Chemotherapy treatments at Holden Comprehensive Cancer Center are designed precisely around you. Our experts in the prescribing, compounding, and administering of chemotherapy drugs make sure each dose is delivered safely and effectively.

For our patients who receive chemotherapy through infusion, we have designed a comfortable infusion therapy suite that features therapy chairs and procedures that our patients have helped us design. Our infusion therapy team members provide outstanding care that focuses on your individual needs.

Here’s how chemotherapy works.

Chemotherapy affects the DNA and RNA of cancer cells, reducing their ability to multiply. Your care team may recommend a single chemotherapy drug or a combination of drugs to account for the type of cancer, its stage, and other factors.

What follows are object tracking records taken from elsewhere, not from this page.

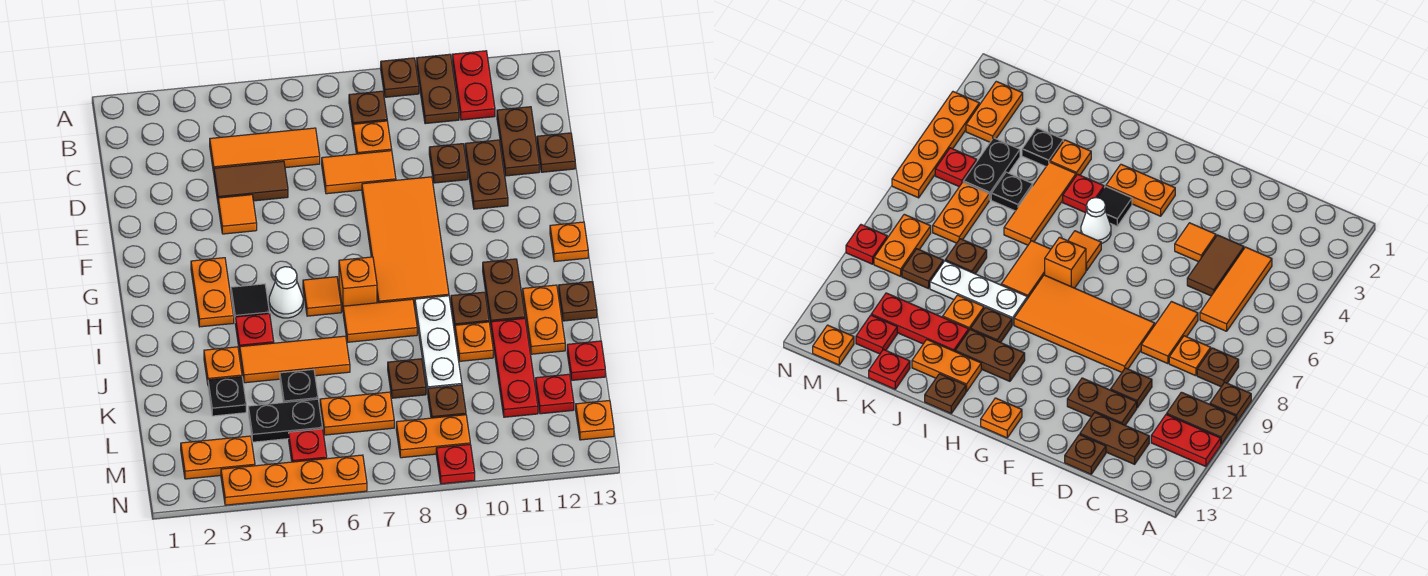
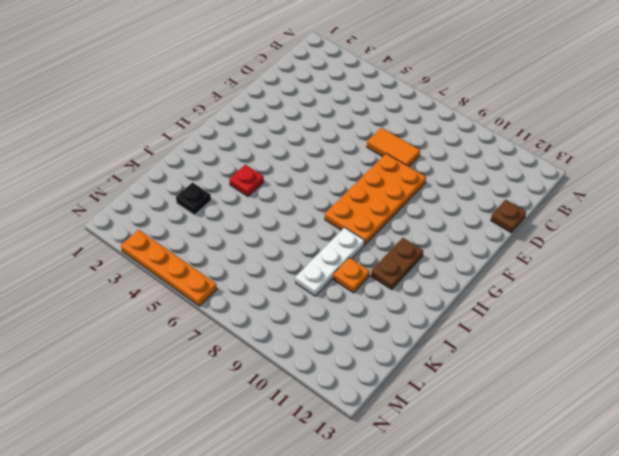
orange plate E8:H9 level 1 -> orange tile E8:H9 level 1
none -> brown plate A9 level 1
none -> brown plate A10:B10 level 1
none -> red plate A11:B11 level 1
none -> brown plate B8 level 1

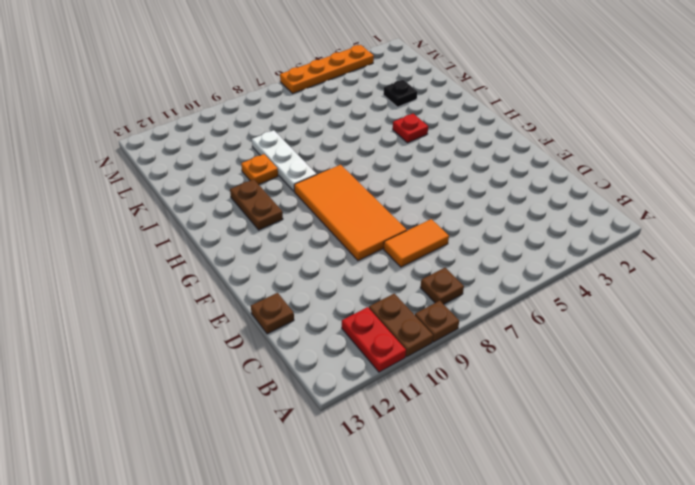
none -> orange tile C4:C6 level 1
none -> orange plate C8 level 1
none -> brown plate C12:D12 level 1
none -> brown tile D4:D5 level 1

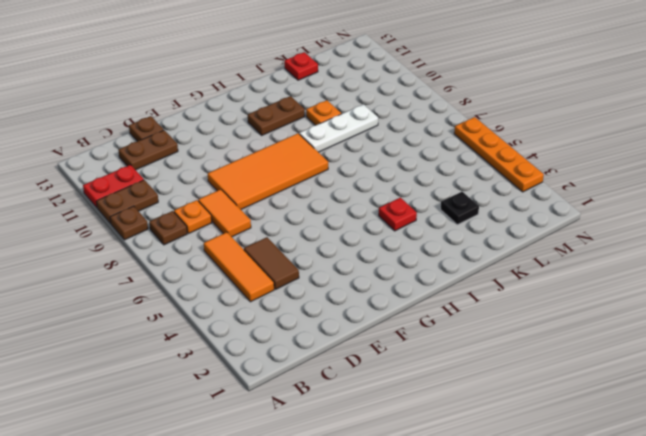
none -> brown plate D10 level 1
none -> brown plate D11:E11 level 1
none -> orange tile E4 level 1
none -> orange plate G3:H3 level 1

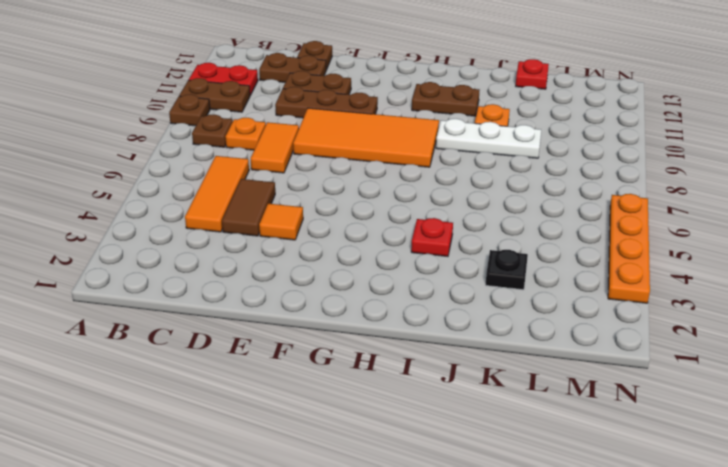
brown plate D10:F10 level 1 -> brown plate D10 level 1
none -> orange plate G3:H3 level 1
none -> orange plate G13 level 1
none -> black tile H4 level 1
none -> white cone H5 level 1

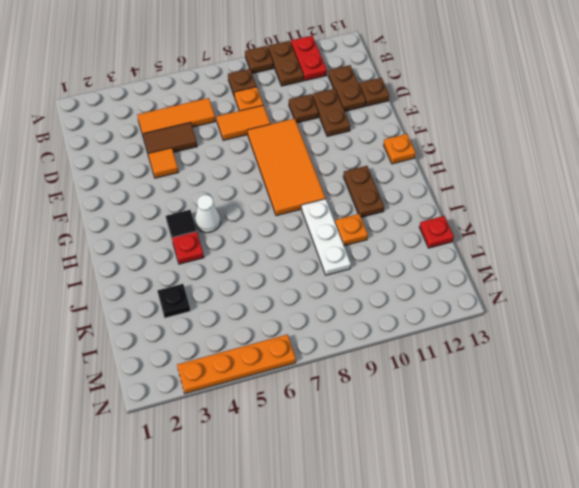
none -> orange plate G3:H3 level 1
none -> orange tile H6 level 1
none -> orange brick H7 level 1
none -> orange tile I7:I8 level 1

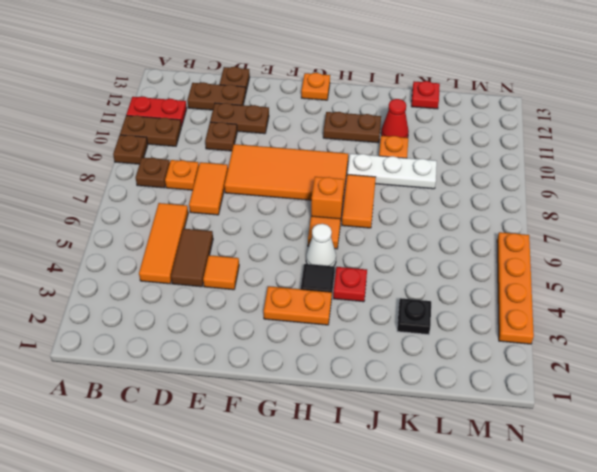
red cone J11 level 1 -> red plate J11:L11 level 1
none -> brown plate I10 level 1
none -> orange plate I12:J12 level 1
none -> brown plate I13 level 1
none -> orange plate J3 level 1

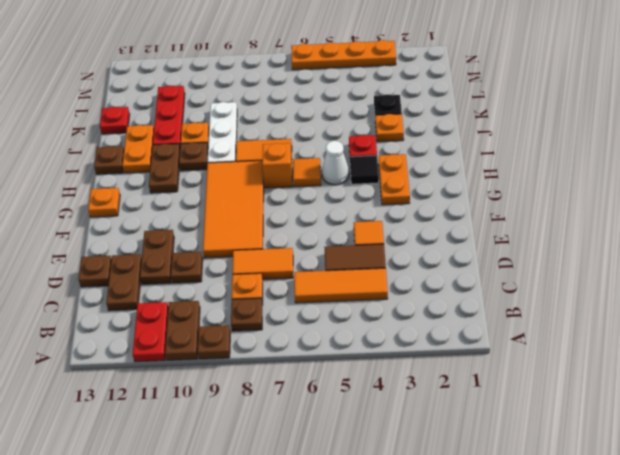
none -> orange tile J4:J6 level 1
none -> black plate K5 level 1
none -> brown plate K8 level 1
none -> black plate L4:L5 level 1

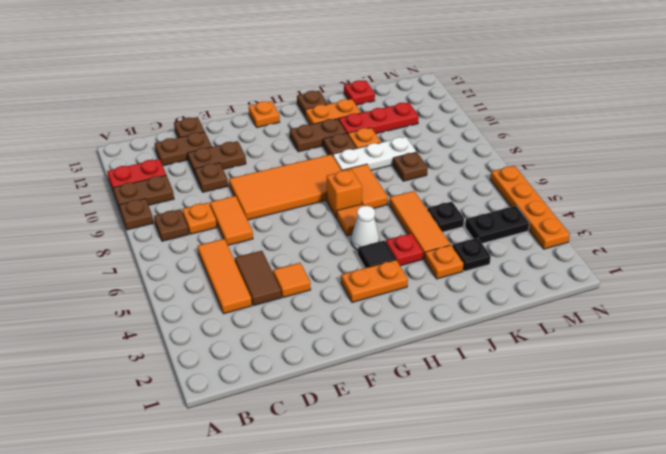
black plate L4:M4 level 1 -> black plate L4:L5 level 1
none -> orange plate L6:L7 level 1
none -> brown plate L9 level 1
none -> red plate L12 level 1
none -> orange plate M2:M3 level 1

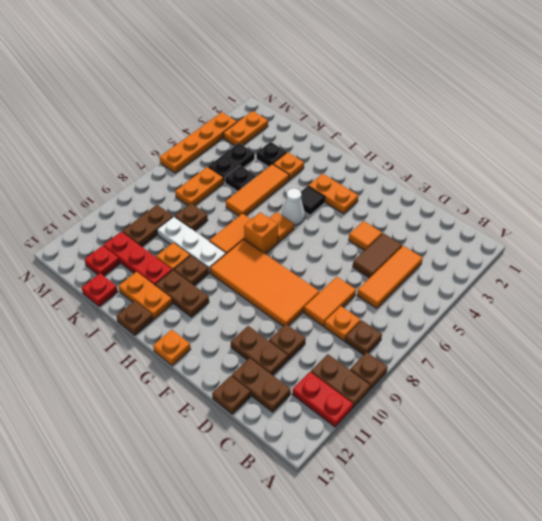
brown plate L9:L10 level 1 -> brown plate L9 level 1
none -> red plate I4 level 1
none -> red plate M5 level 1
none -> orange plate M8:M9 level 1
none -> orange plate M13 level 1

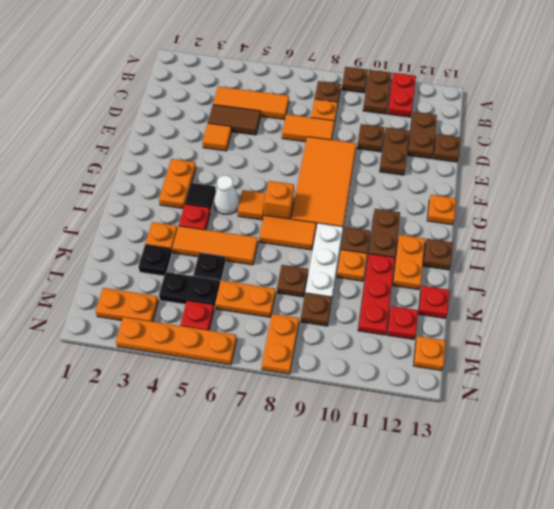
orange plate M8:N8 level 1 -> orange plate M8:M9 level 1
none -> red plate N9 level 1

Anti-cancer drugs are grouped by

  • How they affect chemical substances inside the cancer cell
  • Which process in the cell the drug disrupts
  • What part of the cell cycle the drug affects

Alkylating Agents

This group of medicines works directly on DNA to keep the cell from reproducing itself. These drugs will kill cells in all phases of the cell cycle.

Nitrosoureas

These are a group of drugs that act similar to alkylating agents. They slow down or stop enzymes that help repair DNA.

Anti-metabolites

These drugs interfere with a cell’s RNA and DNA. Anti-metabolites work when cells are dividing.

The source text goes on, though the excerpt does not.